EGPA, formerly known as Churg-Strauss Syndrome, is a rare autoimmune condition. It most often begins with asthma and allergies, and progresses to involve the blood vessels and organs as stated by the Genetic and Rare Diseases Information Center (GARD). Patients may struggle with respiratory issues, such as persistent cough and trouble breathing. A key feature of the condition is eosinophilia, which means high levels of a certain white blood cell called an eosinophil. These cells can cause inflammation that damages tissues and organs.

Most people with this disease experience a progression through three phases:

1. Allergic phase – asthma, nasal polyps, or sinus issues
2. Eosinophilic phase – increased eosinophils in the blood or tissues
3. Vasculitic phase – inflammation of the blood vessels affecting nerves, skin, lungs, and other organs

What Is Granulomatosis with Polyangiitis (GPA)?

GPA, formerly called Wegener’s Granulomatosis, is another type of ANCA-associated vasculitis. It often affects the sinuses, lungs, and kidneys according to Mayo Clinic. Unlike EGPA, this conditon usually does not involve asthma or high eosinophil levels. Instead, it causes granulomas, or clusters of inflammatory cells, to form in affected tissues.

Common early symptoms include:

• Persistent sinus infections
• Nasal ulcers or nosebleeds
• Cough, sometimes with blood
• Fatigue, weight loss
• Kidney problems like blood in the urine

Key Differences Between EGPA and GPA

Although both diseases involve inflamed blood vessels, they affect the body differently:

• Asthma and Allergies: Common in EGPA, rare in GPA
• Eosinophilia: Found in EGPA, not typical in GPA
• ANCA type: EGPA is more often MPO-ANCA positive, while GPA is usually PR3-ANCA positive
• Organs Affected: EGPA may affect the heart and nerves; GPA commonly affects kidneys and upper respiratory tract

How Are Those Two Vasculitis Diseases Treated?

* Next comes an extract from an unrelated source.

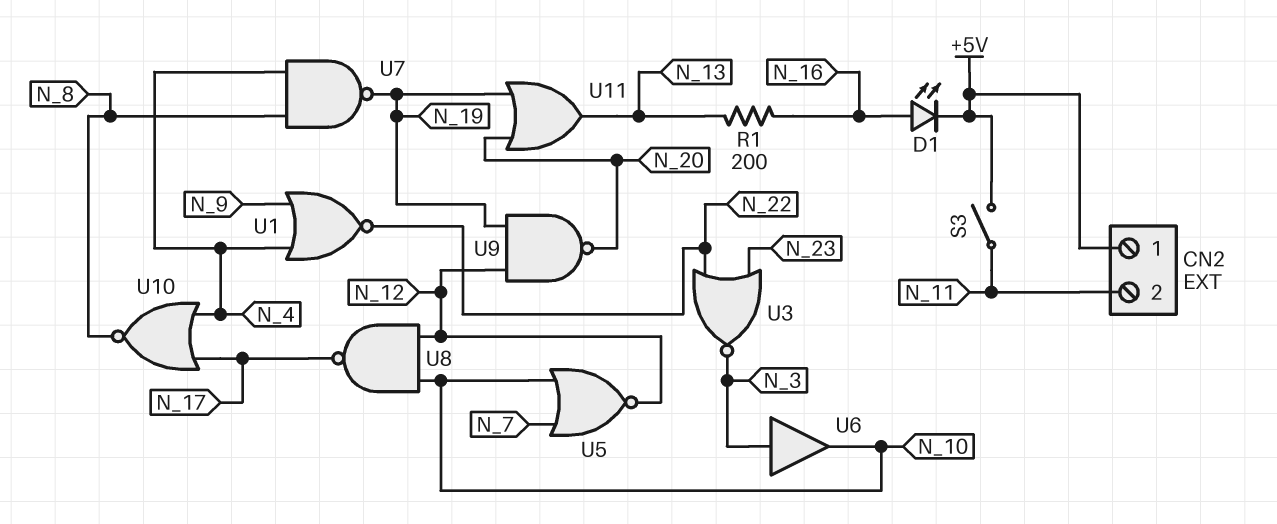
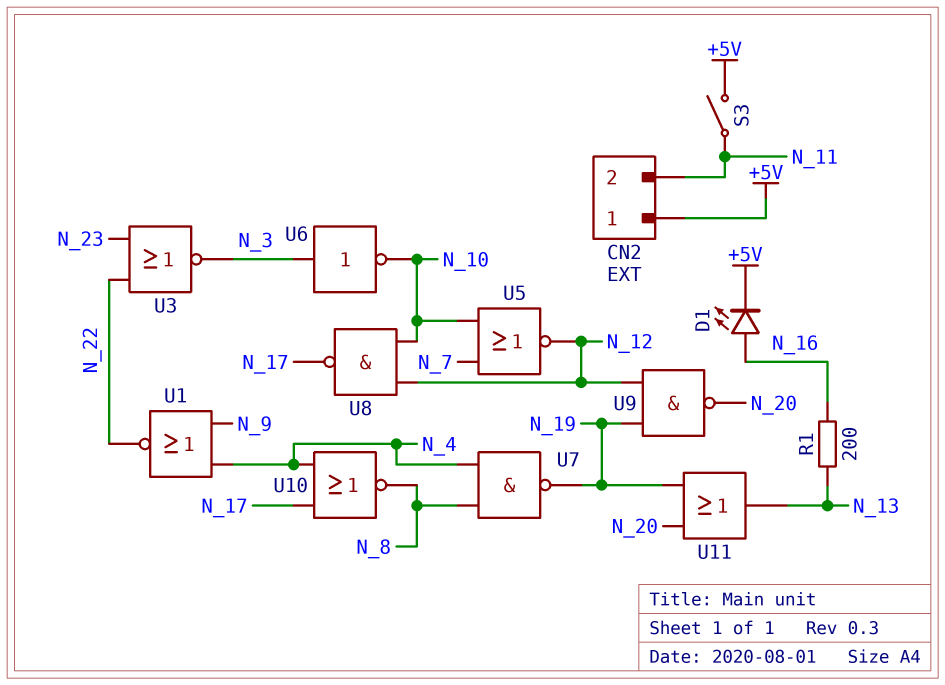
U6: buffer (in N_3, out N_10) -> NOT (in N_3, out N_10)

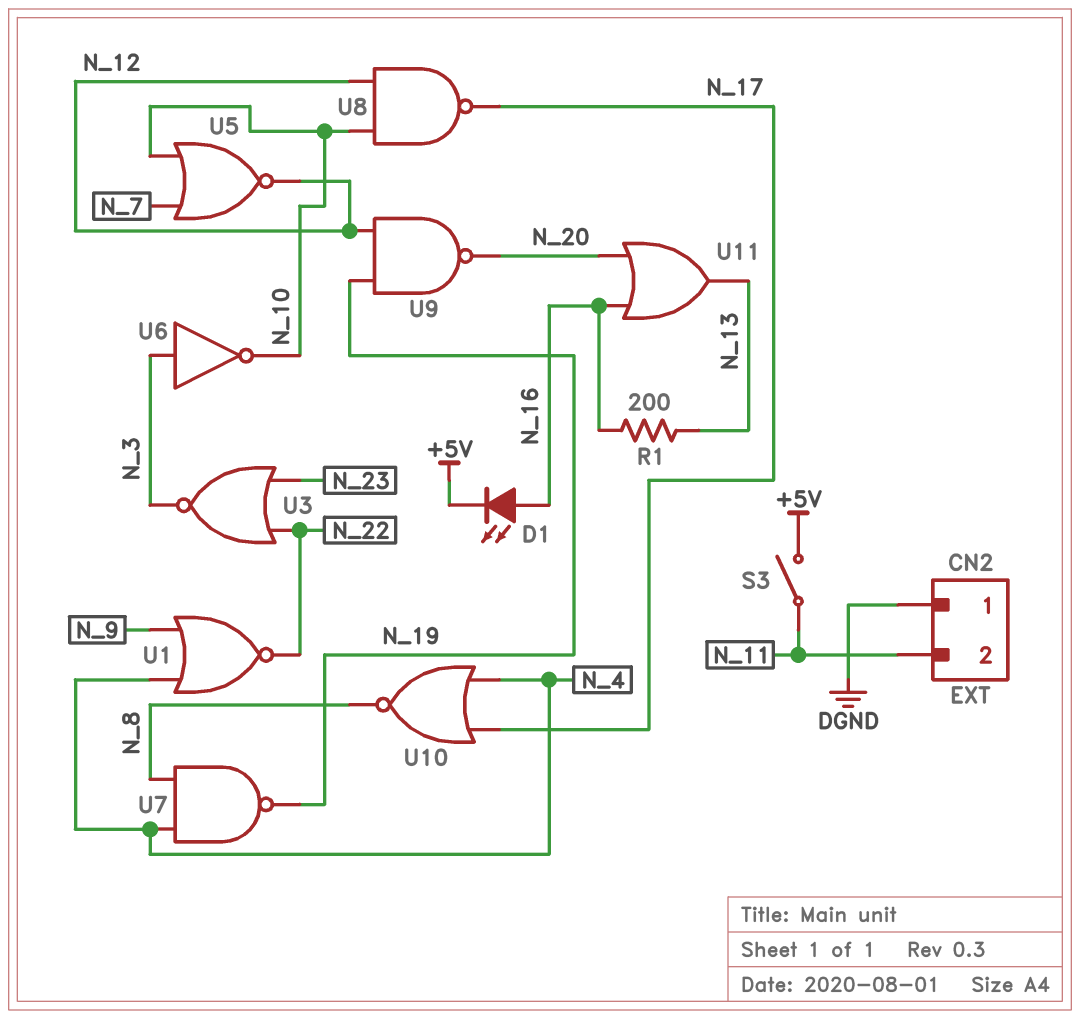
CN2 pin 1: +5V -> DGND
U11: OR (in N_19, in N_20, out N_13) -> OR (in N_16, in N_20, out N_13)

Both conditions are treated with medications that suppress the immune system, but the specific approach may vary.

• Corticosteroids are often the first step in treatment for both.
• Immunosuppressive drugs may be used for more severe cases.
• Biologics are increasingly used to manage difficult cases and prevent relapses.

Treatment goals are to control inflammation, protect organs, and maintain remission. Regular follow-ups are important for monitoring side effects and adjusting medications.

Prevalence Worldwide

Both EGPA and GPA are rare, but GPA is more common.

• EGPA affects about 2 to 38 people per million. Its incidence (new cases each year) is estimated at 0.6 to 3.4 per million.
• GPA affects up to 200-400 people per million. Incidence varies between 0.2 and 1.4 per 100,000 annually.

GPA is more frequently diagnosed in European populations, while EGPA tends to appear in people with a history of asthma and allergies in middle adulthood.

Final Thoughts

Living with a rare autoimmune condition such as the mentioned diseases  can be challenging, but understanding the differences can help you manage your health more confidently. Both conditions are serious, but with the right treatment and support, many patients go on to lead full, active lives.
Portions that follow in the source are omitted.